I'm saying that you'll be digging holes for trees and either weed those holes (or turn deep turfs upside down in them) and you'll be digging/weeding beds (or spraying them down and rotorvating or covering them with topsoil etc) and those processes will be dealing with most of the area anyway. The rest if kept mown very short will stop weeds flowering and producing more seeds and the mowing itself may eave an acceptable lawn as is.  Why try dealing with the whole plot first when you'll be processing most of it again anyway.

My starting point would be to look at soil depth and type... if deep enough then raised beds are unnecessary. Soil type can be manipulated.. lime or acidifiers, mulches and sand or manure .. whatever it needs.

My lawns here (about 3 acres) are just what used to be mixed wild flower and grasses meadow.. kept mowed it's fine . Leave an area and it'll look docky and nettly quite quickly but get back to mowing and it looks fine. My veggie patches are just ploughed up same meadow... got a good depth of soil here. But no-one had added nutrients and had been mowing for hay for any many years.. land was a bit nutrient bare for veggies. I have solved that wth a combination of some 20 tons of rotten horse manure, several trailer-fulls of tree chippings and a couple of years of top-dressings with cow muck. It's still weedy land.. those seeds would be there for years.  I alternate my growing patches.. one used for the veggies and the other fallow. The fallow one gets sprayed down at the end of summer, then ploughed and left over winter before being harrowed and rotorvated for the current years planting while the previous years patch gets mown off and muched from the winters veggie leftovers and allowed to be fallow for the season.. All those weed seeds germinate again and it becomes meadow(ish) while i spend the season chucking chicken waste, chippings etc on it before the autumn spray down and plough. I run the topper over it if docks/nettles looks like they'll flower. Another 7 or 8 years it might stop being so weedy.

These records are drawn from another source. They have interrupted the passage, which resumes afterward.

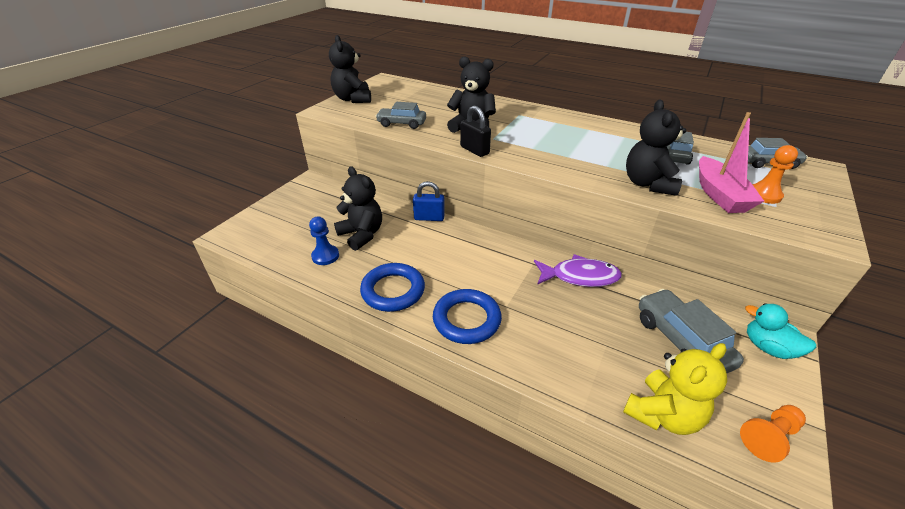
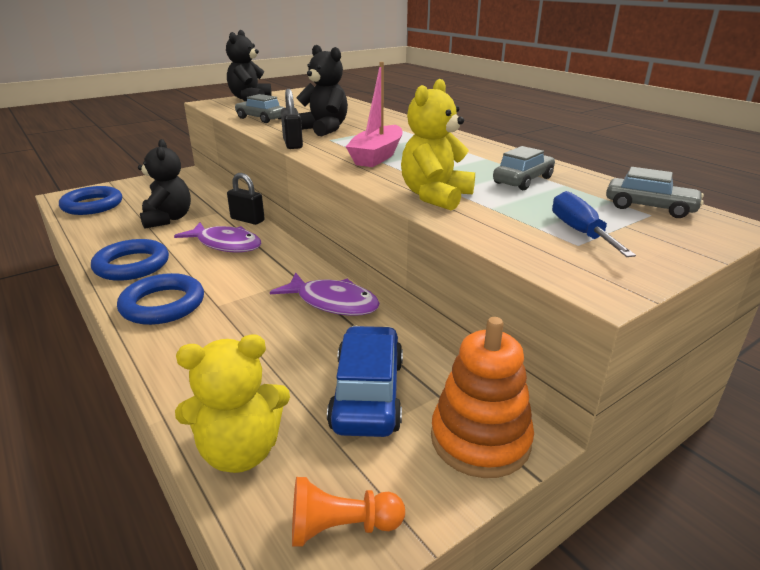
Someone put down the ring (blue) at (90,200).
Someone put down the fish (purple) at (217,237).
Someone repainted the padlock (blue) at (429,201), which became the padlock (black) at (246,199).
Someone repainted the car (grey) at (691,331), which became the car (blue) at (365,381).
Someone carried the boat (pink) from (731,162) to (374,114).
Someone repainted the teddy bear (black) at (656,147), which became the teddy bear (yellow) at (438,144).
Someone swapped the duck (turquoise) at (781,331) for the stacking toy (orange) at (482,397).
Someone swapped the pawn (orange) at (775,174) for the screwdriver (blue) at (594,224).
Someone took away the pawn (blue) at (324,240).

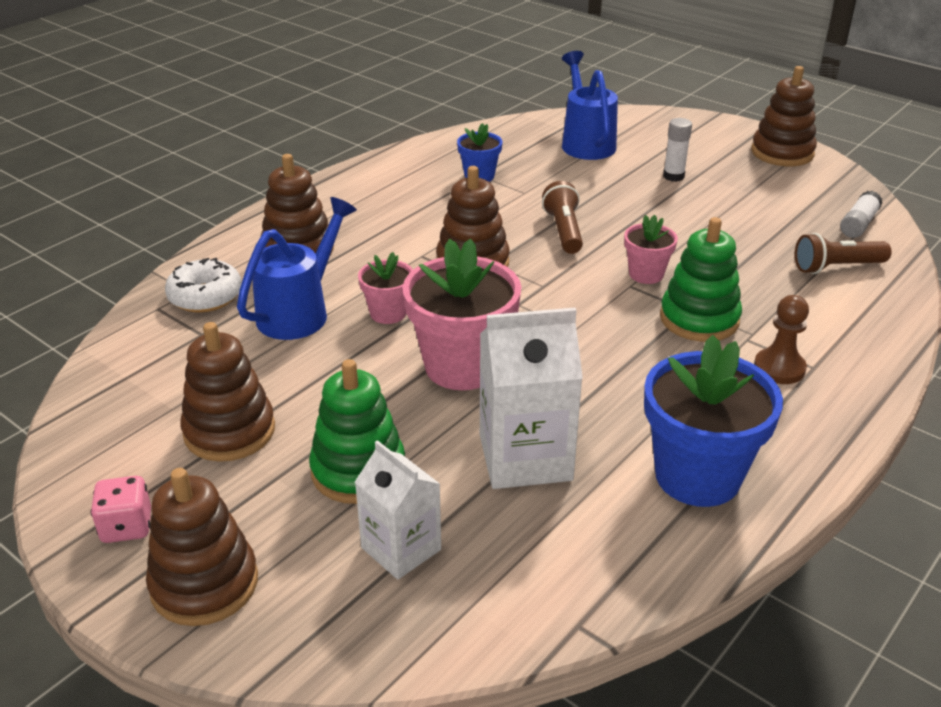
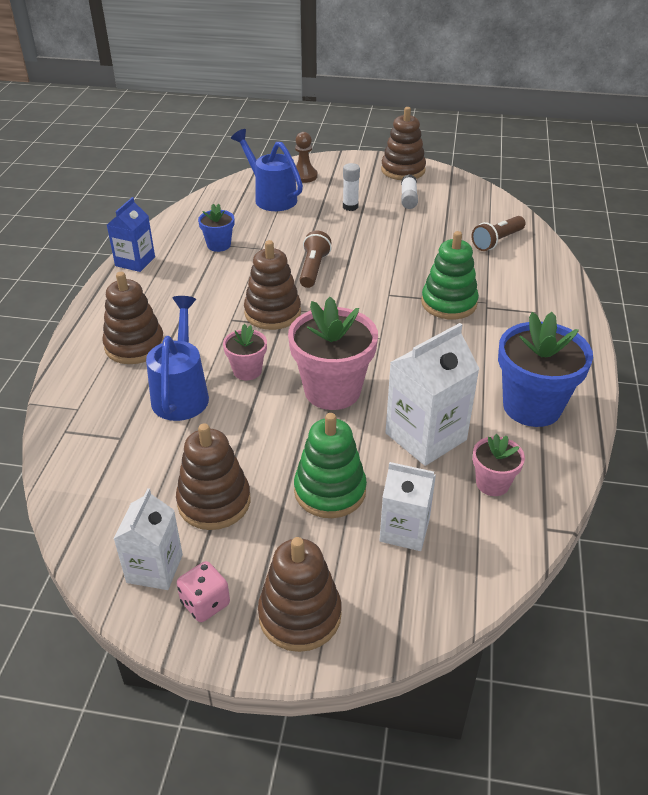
Someone put down the carton (blue) at (131,234).
Someone put down the carton (white) at (148,539).
Someone carried the pawn (brown) from (781,339) to (306,157).
Someone rotated the flashlight (brown) at (562,217) by 45 degrees clockwise.
Someone carried the glue stick (white) from (861,214) to (409,191).
Someone carried the flower pot (pink) from (651,249) to (499,465).
Someone took away the donut (white) at (203,285).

Yeah, I could have double dug those 2x 1/4 acres, hand weeded them, created compost heaps etc and still spent all my time weeding the veggies because of the legacy of seeds in the soil. I'm too old and knackered for that

Penninehillbilly

  • Joined Sep 2011
  • West Yorks
Re: Overgrown land - when to get started?
« Reply #23 on: February 22, 2015, 05:36:46 pm »
Josie - having a rough idea of where you are, I'm thinking the land faces west or south west, fairly high up, have you thought of planting a windbreak as well?
That was one of the first things I did when I cam up here, the relief of getting into the lee of these hedges is amazing.
You may find you're limited in what top fruit you can grow. soft fruit does well.